La mort cellulaire intervient surtout à l’occasion des mitoses qui suivent l’irradiation (mort différée, stérilisation cellulaire) : avortement des mitoses ou mitoses retardées (allongement de G2.) Ces effets concernent les cellules en cycle avec radiosensibilité plus importante des tissus à renouvellement rapide (en particulier cancéreux) et l’apparition de radiolésion dans circonstances qui nécessitent réparation tissulaire (les tissus irradiés cicatrisent mal.)
En cas de doses plus importantes : la mort cellulaire peut survenir en phase intermitotique. Lymphocytes, ovocytes, spermatogonie. Populations statocytiques (neurones, cellules musculaires striées) ou en G0 (hépatocytes.) Il se produit un gonflement cellulaire avec hyperhydratation du cytoplasme et du noyau avec distension du réticulum endoplasmique et mitoses (altérations des membranes.)
Effets mutagènes et cancérigènes (erreurs de réparation des bases et recombinaisons génétiques coupures des chaïnes d’ADN).
Cancers
Manifestations tissulaires dystrophiques des radiolésions tardives (lésions vasculaires, hypoplasie, fibrose dystrophique du conjonctif.) Effets mutagènes malgré les systèmes enzymatiques de réparation de l’ADN.
Echelle tissulaire : L’irradiation entraïne des altérations cellulaires et des modifications vasculaires et des altérations du conjonctif.

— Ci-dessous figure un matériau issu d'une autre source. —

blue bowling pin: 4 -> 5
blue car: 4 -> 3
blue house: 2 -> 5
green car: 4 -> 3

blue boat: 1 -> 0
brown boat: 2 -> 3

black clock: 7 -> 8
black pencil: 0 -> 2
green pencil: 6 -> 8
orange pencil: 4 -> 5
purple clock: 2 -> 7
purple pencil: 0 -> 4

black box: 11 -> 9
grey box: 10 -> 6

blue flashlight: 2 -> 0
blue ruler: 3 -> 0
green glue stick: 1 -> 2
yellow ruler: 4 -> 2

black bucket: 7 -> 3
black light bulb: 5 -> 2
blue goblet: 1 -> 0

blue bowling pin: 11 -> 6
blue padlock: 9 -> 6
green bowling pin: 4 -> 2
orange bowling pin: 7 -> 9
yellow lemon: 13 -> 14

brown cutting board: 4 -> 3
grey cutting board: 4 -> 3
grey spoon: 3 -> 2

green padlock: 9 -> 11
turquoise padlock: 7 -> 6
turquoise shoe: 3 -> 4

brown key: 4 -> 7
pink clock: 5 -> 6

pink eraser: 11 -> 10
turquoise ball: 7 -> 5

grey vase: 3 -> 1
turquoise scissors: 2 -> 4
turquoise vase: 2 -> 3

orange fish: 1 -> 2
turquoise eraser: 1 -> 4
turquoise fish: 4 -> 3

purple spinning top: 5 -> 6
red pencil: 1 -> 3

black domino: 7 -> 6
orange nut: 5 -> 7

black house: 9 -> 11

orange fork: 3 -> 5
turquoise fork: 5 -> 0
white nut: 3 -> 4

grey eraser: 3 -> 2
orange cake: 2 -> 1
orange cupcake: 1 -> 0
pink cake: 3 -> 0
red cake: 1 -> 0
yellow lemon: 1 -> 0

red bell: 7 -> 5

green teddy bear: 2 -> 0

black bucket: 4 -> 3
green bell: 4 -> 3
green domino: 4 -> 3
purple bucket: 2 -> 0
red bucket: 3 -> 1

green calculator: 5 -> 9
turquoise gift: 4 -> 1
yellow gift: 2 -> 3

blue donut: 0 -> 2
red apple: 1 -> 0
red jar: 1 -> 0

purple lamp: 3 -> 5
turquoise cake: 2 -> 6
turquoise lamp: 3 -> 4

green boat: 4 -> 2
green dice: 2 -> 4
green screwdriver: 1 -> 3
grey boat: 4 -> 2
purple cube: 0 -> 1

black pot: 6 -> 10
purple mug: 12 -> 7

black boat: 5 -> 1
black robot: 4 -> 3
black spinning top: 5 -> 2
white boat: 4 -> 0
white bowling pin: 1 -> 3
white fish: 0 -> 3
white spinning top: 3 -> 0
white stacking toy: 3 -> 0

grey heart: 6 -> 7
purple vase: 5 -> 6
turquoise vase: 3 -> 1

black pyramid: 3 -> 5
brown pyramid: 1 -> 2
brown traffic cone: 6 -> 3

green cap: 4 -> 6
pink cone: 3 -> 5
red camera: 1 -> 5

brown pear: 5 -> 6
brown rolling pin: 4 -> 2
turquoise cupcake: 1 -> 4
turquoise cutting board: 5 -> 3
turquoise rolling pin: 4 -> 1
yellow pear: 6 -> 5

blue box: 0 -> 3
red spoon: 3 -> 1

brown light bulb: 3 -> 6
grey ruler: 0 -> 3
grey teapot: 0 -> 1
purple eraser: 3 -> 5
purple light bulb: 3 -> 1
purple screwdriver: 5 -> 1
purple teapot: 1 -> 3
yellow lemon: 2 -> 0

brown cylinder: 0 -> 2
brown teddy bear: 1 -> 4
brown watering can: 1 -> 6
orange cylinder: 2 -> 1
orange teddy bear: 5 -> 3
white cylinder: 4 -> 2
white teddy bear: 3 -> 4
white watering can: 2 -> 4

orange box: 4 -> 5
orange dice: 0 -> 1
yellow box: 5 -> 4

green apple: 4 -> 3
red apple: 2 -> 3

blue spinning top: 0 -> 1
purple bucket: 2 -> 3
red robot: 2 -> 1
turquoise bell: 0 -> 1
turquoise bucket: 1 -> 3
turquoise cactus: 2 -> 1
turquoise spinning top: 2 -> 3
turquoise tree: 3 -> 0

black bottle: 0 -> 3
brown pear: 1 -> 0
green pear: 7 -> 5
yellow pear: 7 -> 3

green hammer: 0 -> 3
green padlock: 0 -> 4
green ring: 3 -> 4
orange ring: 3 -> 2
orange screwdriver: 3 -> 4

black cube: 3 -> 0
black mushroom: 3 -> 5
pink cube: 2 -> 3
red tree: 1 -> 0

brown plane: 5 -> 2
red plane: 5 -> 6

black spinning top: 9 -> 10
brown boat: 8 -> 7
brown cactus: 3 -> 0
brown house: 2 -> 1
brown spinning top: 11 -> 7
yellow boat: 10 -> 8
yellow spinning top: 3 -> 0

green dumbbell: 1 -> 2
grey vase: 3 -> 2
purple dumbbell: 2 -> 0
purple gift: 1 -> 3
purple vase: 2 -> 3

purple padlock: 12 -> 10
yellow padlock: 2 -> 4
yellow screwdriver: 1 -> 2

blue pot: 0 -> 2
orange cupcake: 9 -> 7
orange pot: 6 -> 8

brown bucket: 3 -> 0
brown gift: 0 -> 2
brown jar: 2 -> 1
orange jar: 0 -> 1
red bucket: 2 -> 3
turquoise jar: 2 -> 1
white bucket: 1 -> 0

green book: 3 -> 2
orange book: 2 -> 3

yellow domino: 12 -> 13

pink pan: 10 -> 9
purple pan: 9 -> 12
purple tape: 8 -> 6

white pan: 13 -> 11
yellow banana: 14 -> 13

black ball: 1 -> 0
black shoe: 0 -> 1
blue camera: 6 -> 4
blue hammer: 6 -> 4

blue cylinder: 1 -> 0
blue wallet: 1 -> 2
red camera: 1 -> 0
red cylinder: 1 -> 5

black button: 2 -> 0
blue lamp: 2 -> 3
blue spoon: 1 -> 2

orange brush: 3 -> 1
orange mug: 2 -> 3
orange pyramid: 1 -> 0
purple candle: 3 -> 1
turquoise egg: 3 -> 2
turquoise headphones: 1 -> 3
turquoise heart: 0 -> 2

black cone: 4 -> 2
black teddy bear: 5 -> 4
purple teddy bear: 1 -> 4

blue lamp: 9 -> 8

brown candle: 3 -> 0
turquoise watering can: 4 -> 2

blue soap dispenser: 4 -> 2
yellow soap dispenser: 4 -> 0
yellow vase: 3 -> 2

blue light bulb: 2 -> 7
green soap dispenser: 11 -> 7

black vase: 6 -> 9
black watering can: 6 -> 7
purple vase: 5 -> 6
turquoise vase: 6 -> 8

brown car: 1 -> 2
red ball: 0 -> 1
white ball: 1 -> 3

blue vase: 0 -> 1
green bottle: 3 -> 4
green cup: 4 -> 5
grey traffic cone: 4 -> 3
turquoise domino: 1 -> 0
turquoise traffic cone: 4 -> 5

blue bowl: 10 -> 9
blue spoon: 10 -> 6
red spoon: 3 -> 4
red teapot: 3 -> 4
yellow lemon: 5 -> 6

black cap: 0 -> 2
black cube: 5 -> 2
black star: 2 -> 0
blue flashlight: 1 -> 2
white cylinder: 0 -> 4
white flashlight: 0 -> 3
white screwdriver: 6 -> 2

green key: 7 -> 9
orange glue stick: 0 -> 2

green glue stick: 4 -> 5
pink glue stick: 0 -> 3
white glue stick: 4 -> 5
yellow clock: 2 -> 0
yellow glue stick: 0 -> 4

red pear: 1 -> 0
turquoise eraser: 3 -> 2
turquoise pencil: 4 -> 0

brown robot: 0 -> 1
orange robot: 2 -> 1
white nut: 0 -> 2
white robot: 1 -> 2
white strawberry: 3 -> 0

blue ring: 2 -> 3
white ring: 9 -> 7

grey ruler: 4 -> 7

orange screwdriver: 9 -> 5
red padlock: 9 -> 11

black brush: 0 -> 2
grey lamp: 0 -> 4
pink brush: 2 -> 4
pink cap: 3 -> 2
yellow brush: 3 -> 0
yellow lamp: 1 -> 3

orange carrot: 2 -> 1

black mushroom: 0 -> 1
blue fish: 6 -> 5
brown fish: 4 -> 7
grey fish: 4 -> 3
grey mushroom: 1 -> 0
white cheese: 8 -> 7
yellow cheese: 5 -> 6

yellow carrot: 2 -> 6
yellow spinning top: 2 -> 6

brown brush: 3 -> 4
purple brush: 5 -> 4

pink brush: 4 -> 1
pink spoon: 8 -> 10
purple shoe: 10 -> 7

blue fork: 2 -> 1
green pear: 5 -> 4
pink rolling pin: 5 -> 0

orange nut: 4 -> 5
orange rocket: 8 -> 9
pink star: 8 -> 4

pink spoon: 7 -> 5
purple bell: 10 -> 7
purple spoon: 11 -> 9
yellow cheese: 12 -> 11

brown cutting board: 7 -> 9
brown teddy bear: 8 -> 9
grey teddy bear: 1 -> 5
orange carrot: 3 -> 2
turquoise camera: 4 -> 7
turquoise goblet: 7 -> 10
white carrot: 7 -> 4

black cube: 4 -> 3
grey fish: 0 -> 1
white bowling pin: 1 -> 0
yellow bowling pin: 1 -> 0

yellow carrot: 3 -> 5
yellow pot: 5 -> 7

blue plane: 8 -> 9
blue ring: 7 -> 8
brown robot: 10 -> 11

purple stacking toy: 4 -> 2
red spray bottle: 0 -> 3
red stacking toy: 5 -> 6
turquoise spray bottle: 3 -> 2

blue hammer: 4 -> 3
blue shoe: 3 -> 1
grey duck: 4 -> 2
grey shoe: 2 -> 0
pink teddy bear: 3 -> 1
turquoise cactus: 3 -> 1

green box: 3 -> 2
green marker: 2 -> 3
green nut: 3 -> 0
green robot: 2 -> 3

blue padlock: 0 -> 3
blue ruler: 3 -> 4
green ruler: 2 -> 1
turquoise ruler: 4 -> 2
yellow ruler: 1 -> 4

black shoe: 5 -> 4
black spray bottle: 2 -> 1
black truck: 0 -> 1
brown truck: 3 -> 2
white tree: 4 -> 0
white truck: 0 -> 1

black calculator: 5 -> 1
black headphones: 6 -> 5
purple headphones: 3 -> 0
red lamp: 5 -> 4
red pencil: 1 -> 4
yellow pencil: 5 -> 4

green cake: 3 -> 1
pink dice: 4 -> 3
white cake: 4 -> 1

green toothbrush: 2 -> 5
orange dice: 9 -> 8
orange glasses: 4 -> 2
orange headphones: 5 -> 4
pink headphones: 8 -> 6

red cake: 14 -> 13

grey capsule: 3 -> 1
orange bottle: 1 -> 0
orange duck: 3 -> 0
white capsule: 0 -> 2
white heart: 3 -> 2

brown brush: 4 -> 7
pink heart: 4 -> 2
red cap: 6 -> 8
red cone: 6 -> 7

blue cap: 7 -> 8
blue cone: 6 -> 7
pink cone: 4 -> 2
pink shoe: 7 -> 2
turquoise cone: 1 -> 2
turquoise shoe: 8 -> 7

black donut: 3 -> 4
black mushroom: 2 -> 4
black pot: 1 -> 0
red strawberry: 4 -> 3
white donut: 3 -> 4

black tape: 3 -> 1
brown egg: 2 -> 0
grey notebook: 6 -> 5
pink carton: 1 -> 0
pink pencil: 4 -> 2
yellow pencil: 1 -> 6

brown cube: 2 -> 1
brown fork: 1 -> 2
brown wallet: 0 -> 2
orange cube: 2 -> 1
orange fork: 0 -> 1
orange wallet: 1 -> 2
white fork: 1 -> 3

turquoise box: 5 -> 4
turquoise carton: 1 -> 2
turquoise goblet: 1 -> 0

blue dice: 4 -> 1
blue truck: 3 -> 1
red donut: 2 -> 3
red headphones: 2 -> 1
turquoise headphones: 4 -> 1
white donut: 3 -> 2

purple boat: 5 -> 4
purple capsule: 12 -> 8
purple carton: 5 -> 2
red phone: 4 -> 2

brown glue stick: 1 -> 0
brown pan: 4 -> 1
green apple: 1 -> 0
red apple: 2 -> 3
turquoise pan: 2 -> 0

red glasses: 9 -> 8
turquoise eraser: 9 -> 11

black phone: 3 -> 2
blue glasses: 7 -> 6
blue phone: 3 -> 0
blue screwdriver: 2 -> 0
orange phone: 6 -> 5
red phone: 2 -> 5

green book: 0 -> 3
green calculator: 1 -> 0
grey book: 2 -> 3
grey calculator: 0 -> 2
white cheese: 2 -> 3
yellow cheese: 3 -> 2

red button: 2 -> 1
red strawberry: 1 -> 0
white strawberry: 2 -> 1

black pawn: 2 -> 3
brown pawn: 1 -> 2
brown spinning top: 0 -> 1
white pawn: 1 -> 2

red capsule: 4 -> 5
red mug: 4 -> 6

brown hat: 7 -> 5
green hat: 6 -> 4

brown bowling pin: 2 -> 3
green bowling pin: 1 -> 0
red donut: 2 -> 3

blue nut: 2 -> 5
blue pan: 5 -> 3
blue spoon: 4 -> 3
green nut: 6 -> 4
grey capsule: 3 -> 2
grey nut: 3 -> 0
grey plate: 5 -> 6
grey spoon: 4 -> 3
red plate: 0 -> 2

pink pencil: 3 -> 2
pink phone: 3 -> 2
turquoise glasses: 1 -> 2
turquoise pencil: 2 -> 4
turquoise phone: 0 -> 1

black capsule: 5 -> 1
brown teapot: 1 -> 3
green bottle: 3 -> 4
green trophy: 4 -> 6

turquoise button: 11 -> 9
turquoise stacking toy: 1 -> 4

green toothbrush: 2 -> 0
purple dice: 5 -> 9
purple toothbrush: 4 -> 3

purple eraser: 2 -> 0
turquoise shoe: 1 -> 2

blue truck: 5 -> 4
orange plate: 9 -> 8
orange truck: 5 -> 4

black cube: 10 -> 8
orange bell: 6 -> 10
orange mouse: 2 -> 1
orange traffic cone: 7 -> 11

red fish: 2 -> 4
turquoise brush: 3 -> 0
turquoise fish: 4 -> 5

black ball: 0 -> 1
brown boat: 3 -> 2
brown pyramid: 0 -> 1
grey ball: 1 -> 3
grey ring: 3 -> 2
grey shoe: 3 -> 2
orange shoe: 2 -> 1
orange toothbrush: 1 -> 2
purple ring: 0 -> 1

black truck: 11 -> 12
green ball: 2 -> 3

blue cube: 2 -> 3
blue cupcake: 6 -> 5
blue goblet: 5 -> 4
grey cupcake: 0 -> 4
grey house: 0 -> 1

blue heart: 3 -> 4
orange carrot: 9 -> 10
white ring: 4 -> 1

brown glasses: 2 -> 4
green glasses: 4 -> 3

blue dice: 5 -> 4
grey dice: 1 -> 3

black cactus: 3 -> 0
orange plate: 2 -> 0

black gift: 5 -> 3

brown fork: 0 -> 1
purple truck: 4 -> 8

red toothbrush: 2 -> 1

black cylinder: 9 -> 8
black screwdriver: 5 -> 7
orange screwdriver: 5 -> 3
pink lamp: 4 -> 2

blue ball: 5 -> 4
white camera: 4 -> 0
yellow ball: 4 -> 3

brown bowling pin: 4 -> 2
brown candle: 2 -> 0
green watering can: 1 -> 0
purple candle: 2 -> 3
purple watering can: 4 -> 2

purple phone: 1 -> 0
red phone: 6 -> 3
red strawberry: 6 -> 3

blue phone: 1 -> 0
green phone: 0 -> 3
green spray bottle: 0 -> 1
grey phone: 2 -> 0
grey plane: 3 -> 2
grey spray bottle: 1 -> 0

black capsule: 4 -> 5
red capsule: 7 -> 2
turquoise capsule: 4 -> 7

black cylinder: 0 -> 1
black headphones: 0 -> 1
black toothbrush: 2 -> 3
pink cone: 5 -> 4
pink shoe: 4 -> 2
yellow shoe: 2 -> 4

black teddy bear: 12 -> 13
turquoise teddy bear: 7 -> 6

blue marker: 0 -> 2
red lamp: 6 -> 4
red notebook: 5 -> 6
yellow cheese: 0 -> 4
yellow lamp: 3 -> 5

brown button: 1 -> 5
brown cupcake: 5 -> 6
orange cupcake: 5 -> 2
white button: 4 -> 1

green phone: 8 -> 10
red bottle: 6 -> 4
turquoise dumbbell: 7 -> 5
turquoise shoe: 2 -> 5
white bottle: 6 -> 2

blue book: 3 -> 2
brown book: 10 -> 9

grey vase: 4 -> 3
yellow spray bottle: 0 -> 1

Lésions vasculaires : Lésions précoces avec altérations des cellules endothéliales, vasodilatation avec exsudation oedémateuse, infiltration fibrinoïde des parois vasculaires et thromboses. Lésions tardives dans les artérioles et veinules : sclérose pariétale sténosante, infiltration xanthomateuse de l’endartère (endartérite lipidique.) Ectasies capillaires et fibrose pariétales, ce qui aboutit à une irrigation insuffisante des tissus.
Lésions du conjonctif : Atteinte des cellules conjonctives, altérations des fibres et de la substance fondamentale et modifications vasculaires
Lésions précoces avec infiltration oedémateuse, exsudation de protéines plasmatiques (oedème lésionnel). Lésions tardives avec fibrose hypertrophique collagène et élastique, parfois atrophie collagène et élastique.
Lésions parenchymateuses : Atteintes cellulaires et insuffisance circulatoire avec fibrose, hypoplasie et aplasie. Revêtements : ulcérations (torpides mauvaise régénération épithéliale, sclérose et insuffisance circulatoire.
Globalement : les radiolésions précoces sont oedémateuses, congestives ou hémorragiques, les radiolésions tardives se présentent sous forme de fibrose dystrophique et lésions ischémiques.
 
(5) Noffsinger A, Maru N, Gilinsky N. Gastrointestinal diseases. First series ed. Washington : American registry of pathology, ARmed Forces institute of pathology, 2007.